Analyzing stock market trends using several different indicators in quantum finance. I explore machine learning and standard crossovers to predict future short term stock trends.
An article write-up on this project can be found here and I highly suggest checking that out.
In quantum finance, the simplest of trading indicators is a crossover. A crossover is defined as when the short moving average crosses the long moving average, and a moving average is the average closing price over a set period. In this analysis, I utilize the Simple Moving Average and the Exponential Moving Average (which weighs newer averages greater). When our script detects a crossover in favor of the stock going up, a buy is triggered, and vice-versa for a sell. Using a custom backtesting analysis, we can test our strategy with historical data and even plot the trades.
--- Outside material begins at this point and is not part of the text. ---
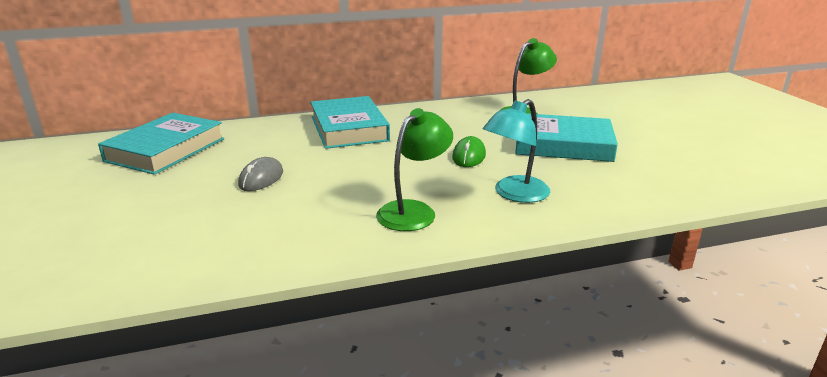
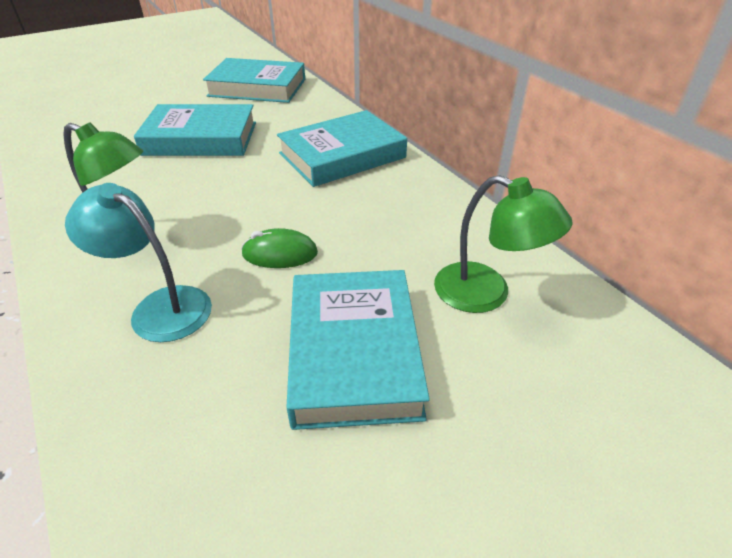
camera: 75 degrees right, 15 degrees up
(261, 179) = (201, 138): grey mouse -> turquoise book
Our machine learning approach utilizes a vast set of indicators from the finta.py library. I utilize several complex moving averages, oscillators, strength indexes, and more. Other than that, our main data was aggregated using yahoo finance for every stock in the S&P500 for the past 30 years. In the Machine Learning folder, you can view a generated Jupyer Notebook pdf which goes into several different classification machine learning approaches. The variable I am trying to predict is called the short_result and is determined by the combined percent increase over 30 days over the S&P500. This is because a stock gaining 20% over 30 days is not impressive if the S&P500 increased by 30%. For example, if Apple's stock price increased 8% and the S&P500 dropped 2%, the short_result will be 10% and classified as a strong buy.
For the model and predictions on my personal website, I utilized several AWS services, particularly SageMaker and Lambda do create an API for my models. SageMaker allowed me to easily tune and train multiple regression models with the optimal hyperparameters. Overall, the best model had a Mean Squared Error of around 28.5 and a Root Mean Squared Error of 5.3. This means that our validation tests differed on average from our model around 5%. The model on my website updates daily on the most current trading day's stocks for every S&P500 company.
Regardless if you use a regression-based algorithm or a classification one, the root issue of whether to buy or sell a stock is a classification problem. However, it is effective to set bins and upper/lower limits of a regression model to predict whether to buy or sell. From our model, we use the labels Strongly Buy
and Strongly Sell
associated with prediction ratings of +- 10. Buy/Sell
classifications are associated with a rating of either [5, 10) or [-5, -10) respectively, and Hold
is values (-5, 5). Moreover, after doing extensive hyperparameter optimization using gradient descent, our algorithm performed as followed:
- 67.6% accuracy when predicting short-term stock movements relative to the S&P 500 using the
Strongly Buy/Sell
classification - 55.8% accuracy when predicting short-term stock movements relative to the S&P 500 using any
Buy/Sell
classification
Here are two confusion matrixes. The first represents the model testing our Strongly Buy/Sell
classifications and the second is any Buy/Sell
Classification.
n = 1853 | Predicted Sell | Predicted Buy |
---|---|---|
Actual Sell | 0.416082029 | 0.104695089 |
Actual Buy | 0.286562331 | 0.19266055 |
n = 47807 | Predicted Sell | Predicted Buy |
---|---|---|
Actual Sell | 0.247557889 | 0.2370155 |
Actual Buy | 0.20352668 | 0.310582132 |
The following analyis was conducted by testing over 3 years of data from the entire S&P 500.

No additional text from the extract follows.